Description: Count how many elements in an array are greater than a given threshold.

Requirements: - Time complexity: O(n) - Space complexity: O(1)

Test Cases:

Go Skeleton:

func countAbove(arr []int, threshold int) int {
    // TODO: implement
    return 0
}

Java Skeleton:

public static int countAbove(int[] arr, int threshold) {
    // TODO: implement
    return 0;
}

Python Skeleton:

def count_above(arr: list[int], threshold: int) -> int:
    # TODO: implement
    pass

Task 4: Reverse an Array In-Place¶

Difficulty: Easy

Description: Reverse the elements of an array in-place using the two-pointer technique.

Requirements: - Time complexity: O(n) - Space complexity: O(1) — in-place, no extra array - Modify the original array

Test Cases:

Go Skeleton:

func reverseInPlace(arr []int) {
    // TODO: implement using two pointers
}

Java Skeleton:

public static void reverseInPlace(int[] arr) {
    // TODO: implement using two pointers
}

Python Skeleton:

def reverse_in_place(arr: list[int]) -> None:
    # TODO: implement using two pointers (do not use arr.reverse())
    pass

Task 5: Two Sum with Hash Map¶

Difficulty: Easy-Medium

Description: Given an array and a target sum, find two indices whose values add up to the target.
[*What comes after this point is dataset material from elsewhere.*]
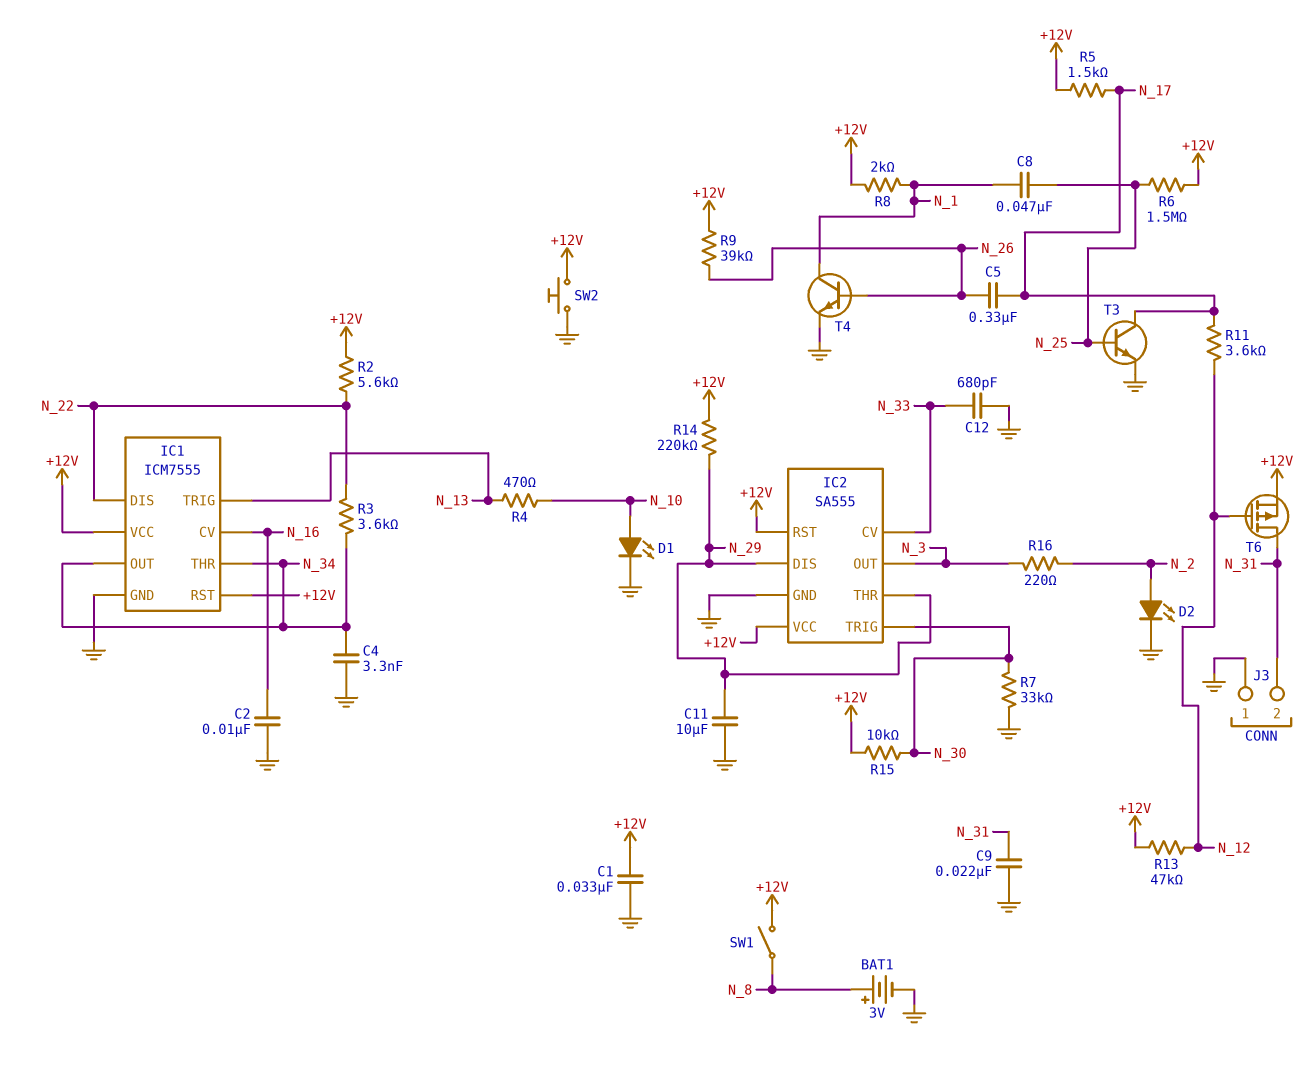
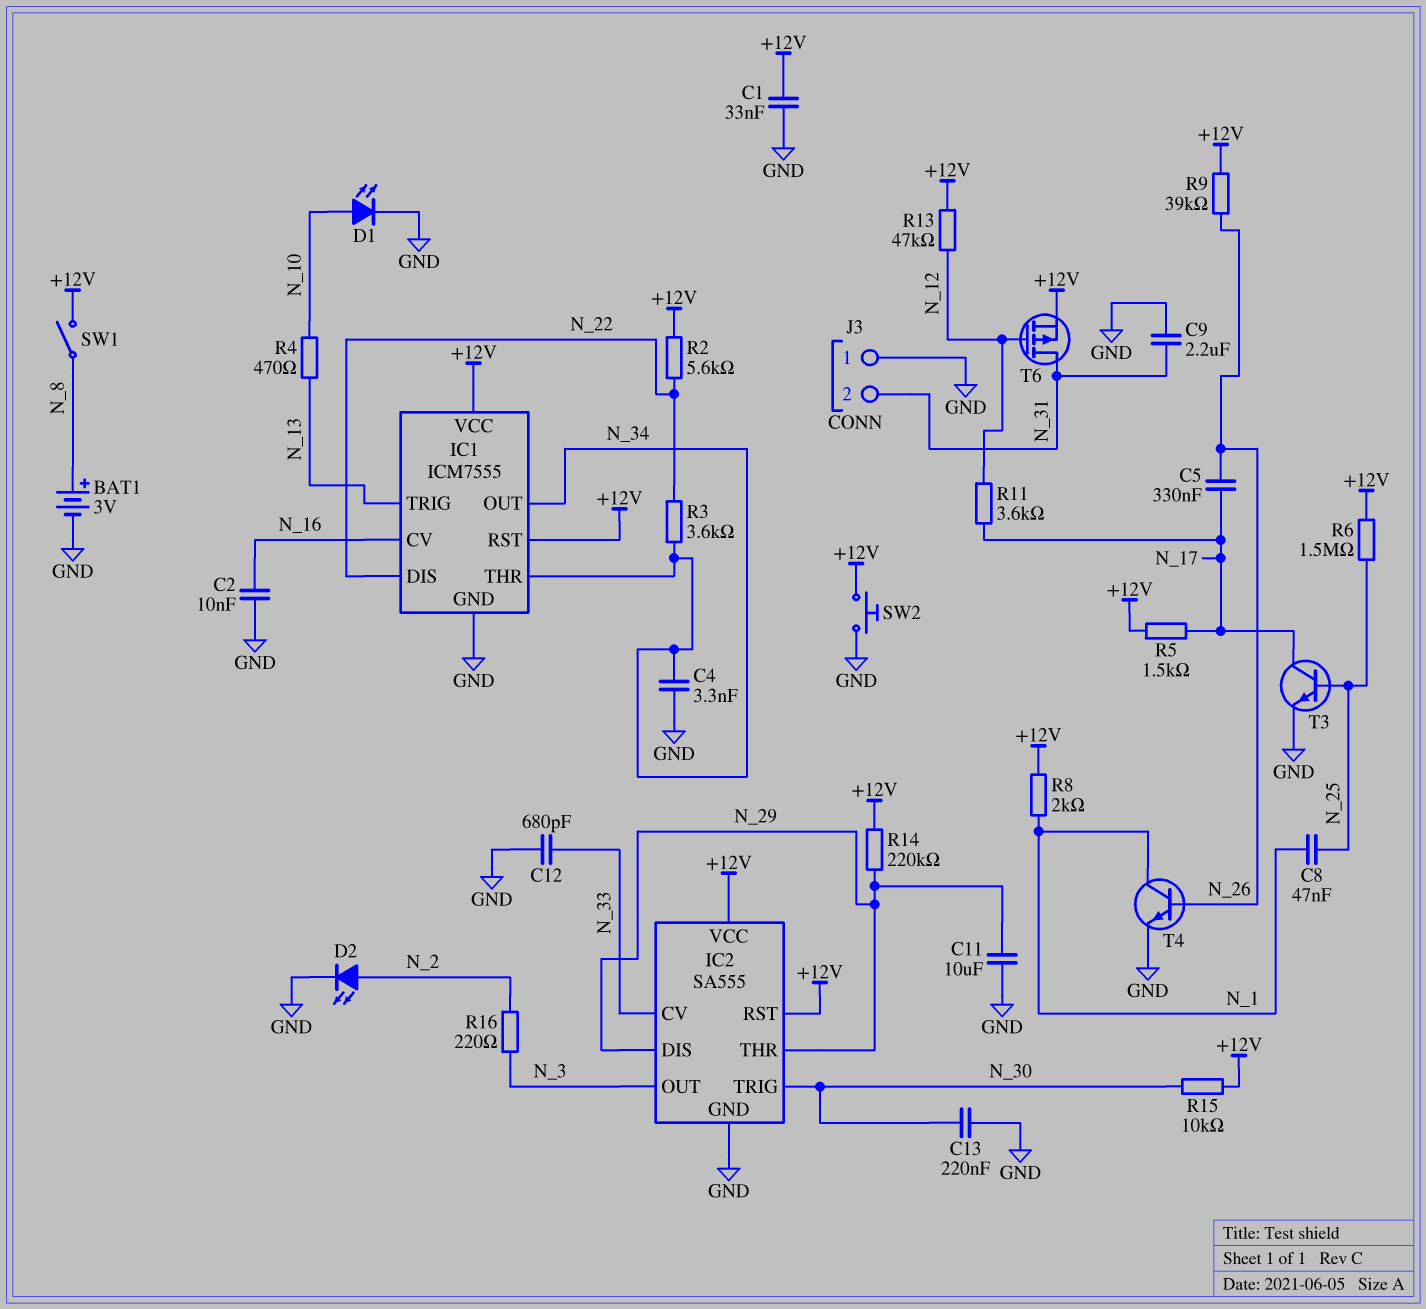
C9: 22nF (GND, N_31) -> 2.2uF (GND, N_31)
C13: none -> 220nF (GND, N_30)
R7: 33k (GND, N_30) -> none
Return the pair of indices.

Requirements: - Time complexity: O(n) - Space complexity: O(n) - Use a hash map/dictionary - Each input has exactly one solution

Test Cases:

Go Skeleton:

func twoSum(nums []int, target int) (int, int) {
    // TODO: implement with map
    return -1, -1
}

Java Skeleton:

public static int[] twoSum(int[] nums, int target) {
    // TODO: implement with HashMap
    return new int[]{-1, -1};
}

Python Skeleton:

def two_sum(nums: list[int], target: int) -> tuple[int, int]:
    # TODO: implement with dict
    pass

Task 6: Remove Duplicates from Sorted Array¶

Difficulty: Easy

Description: Remove duplicates from a sorted array in-place and return the new length. Elements beyond the new length do not matter.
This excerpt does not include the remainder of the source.